When a plant is exposed to extreme temperatures or a lack or overabundance of water, it experiences stress. This negatively affects the growth of the plant, which leads to losses of up to one half of the crop worldwide. As a means of self-protection, plants use the stress hormone abscisic acid (ABA) mediated signalling, which produces stress resistance to extreme situations. Signalling system plays an important role in organisms, acquiring information from the environment and adjusting internal processes to external conditions.

Scientists suggest that the ABA system is linked with the heat shock protein/chaperone system, and these two systems work together in different stressful situations.

Biologists still do not fully understand the coordination and sequence of events in these signalling systems. There have been no studies that would connect these two defence mechanisms, although it is clear that they must work in a coordinated manner in nature. It is believed that these discoveries will lead to breakthrough technologies in crop bioengineering. More specifically, they may help overcome the main problem of agriculture - growth retardation and development anomalies in stress-resistant crops.

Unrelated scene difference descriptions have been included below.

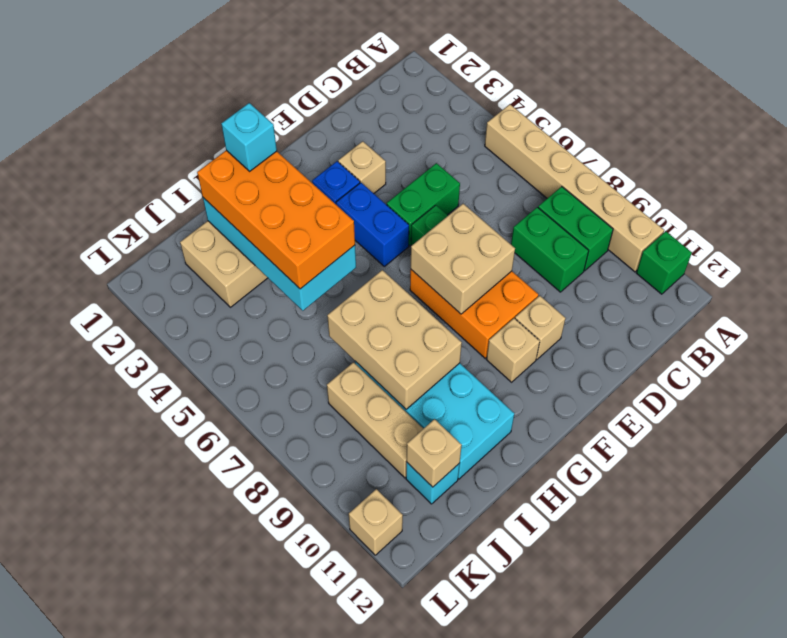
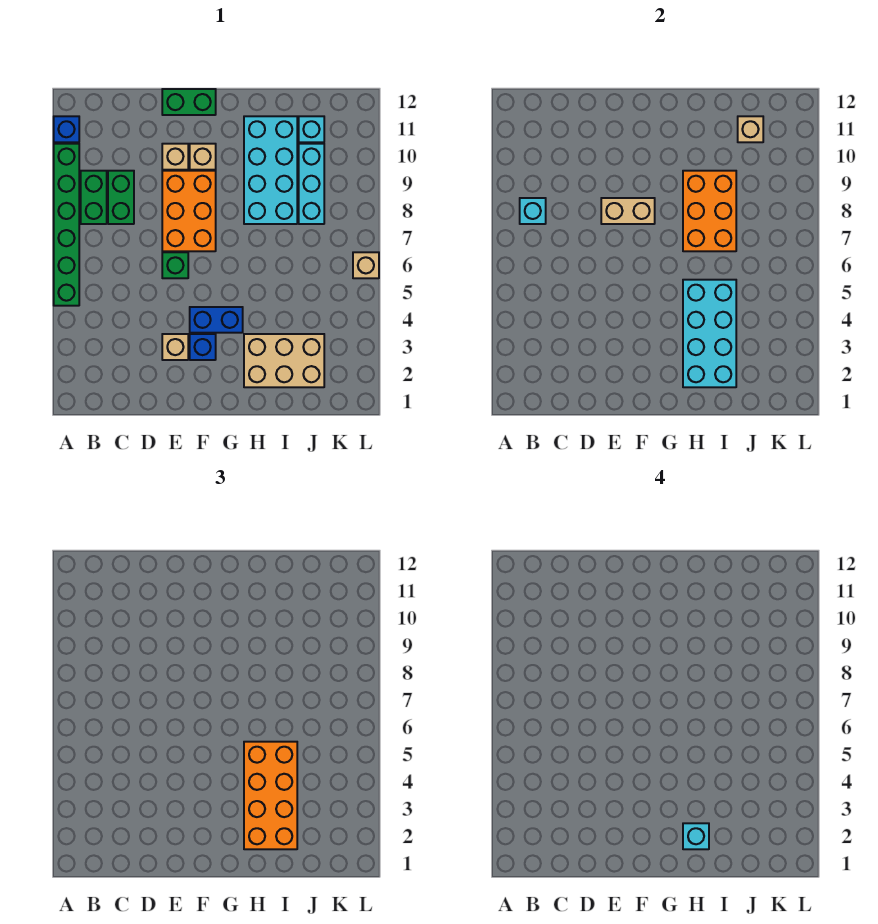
tan brick A5:A10 level 1 -> green brick A5:A10 level 1
green brick A11 level 1 -> blue brick A11 level 1
none -> cyan brick B8 level 2
green brick D5:E5 level 1 -> green brick E12:F12 level 1
tan brick E7:F8 level 2 -> tan brick E8:F8 level 2
blue brick F4:F5 level 1 -> blue brick F4:G4 level 1
tan brick H7:I9 level 2 -> orange brick H7:I9 level 2
tan brick J8:J10 level 1 -> cyan brick J8:J10 level 1
tan brick L11 level 1 -> tan brick L6 level 1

The study was carried out by researchers from the Federal Scientific Center of the East Asia Terrestrial Biodiversity of the Far Eastern Branch of the Russian Academy of Sciences in collaboration with colleagues from Taiwan. The research team set out to identify the relationship between ABA and heat-shock protein signalling. The popular model plant Arabidopsis was used for the purpose, as it goes through the full development cycle in six weeks, which made it possible to speed up the experiments.

"In our earlier work, we obtained a map of protein-protein interactions in Arabidopsis. Now we have analysed this map and discovered that the only factors linking the two systems are the SWI/SNF chromatin-remodelling proteins, which are involved in the formation of the 'stress memory' effect," explained the project leader, Dr. Victor Bulgakov, a Head of Bioengineering Laboratory at the Federal Scientific Center of the East Asia Terrestrial Biodiversity of the Far Eastern Branch of the Russian Academy of Sciences and one of the authors of the article.

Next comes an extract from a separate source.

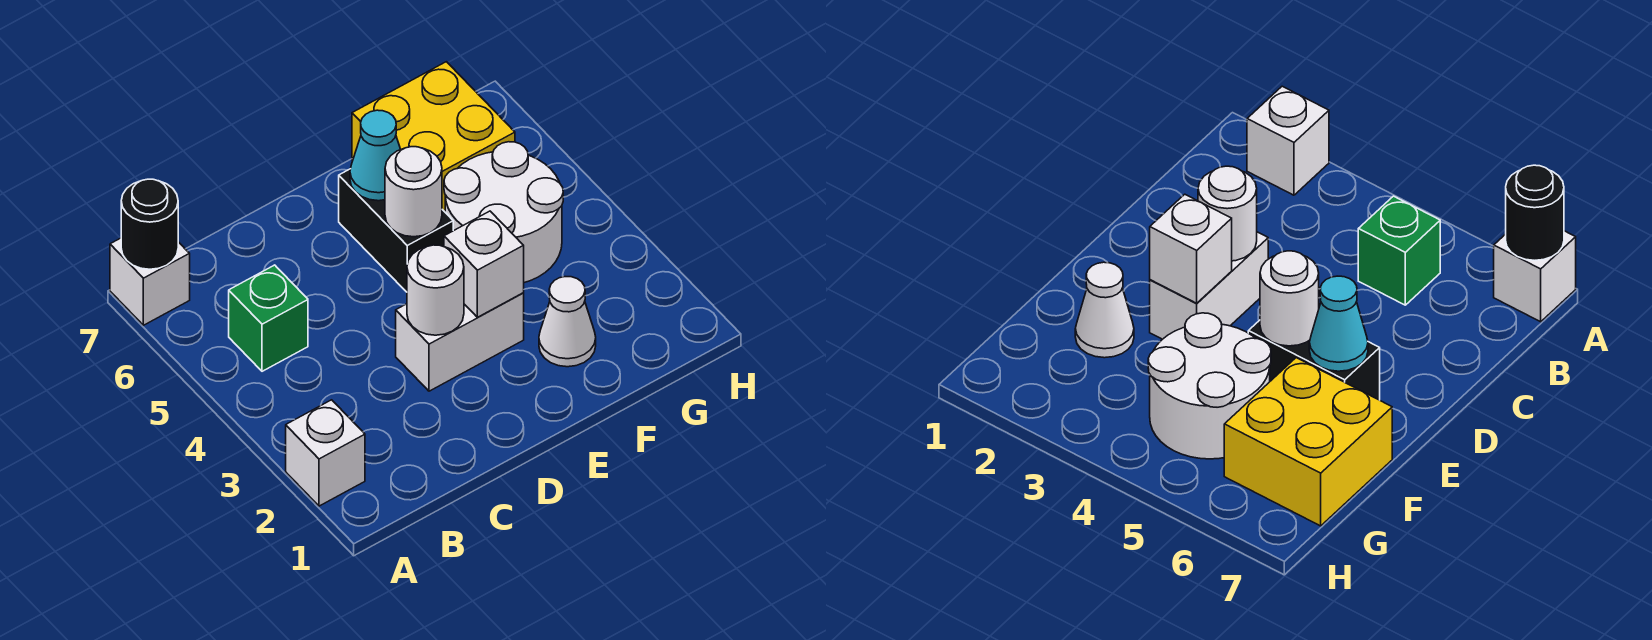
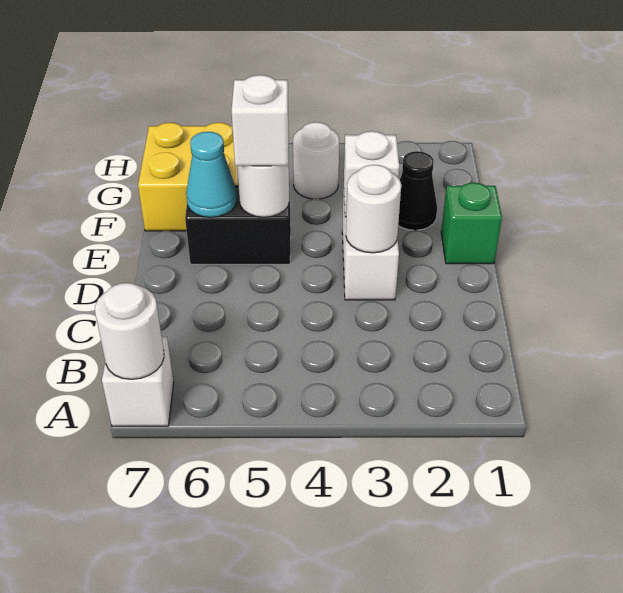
white brick A2 level 1 -> white brick E5 level 3
black round brick A7 level 2 -> white round brick A7 level 2
green brick B5 level 1 -> green brick E1 level 1
white cone F2 level 1 -> black cone F2 level 1
white round brick F4:G5 level 1 -> white round brick G4 level 1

The "stress memory" effect is one of the main mechanisms of plant defence: it "remember" extreme conditions that plants have experienced. Stress signals sensed through the ABA and heat-shock protein signalling systems are perceived and then stored via the SWI/SNF chromatin-remodelling proteins, changing the structure of the chromatin (the DNA-protein complex). As a result, plants acquire a stress resistance to conditions that they have already experienced. The mechanism studied has become a reference point for new bioengineering technologies that the researchers have termed "bioengineering memory'."

In the course of the study, the researchers also systemized a large array of information and found that when correcting the ABA and heat-shock protein/chaperone pathways, the state and changes of the plants' memory to the previous stress must be taken into account.

In the future, the researchers plan to move away from Arabidopsis to agricultural crops.

They note that the work on "improving" plants will be different for each country.

"The most popular crops in the Russian Far East are rice, soybeans and corn. It is important to increase their resistance to cold and water deficit. In Taiwan, work needs to be done to increase the resistance of plants to heat and drought. In fact, this is the most pressing issue in the world as a whole right now. New approaches in 'memory bioengineering' may help solve both problems," Dr. Bulgakov concluded.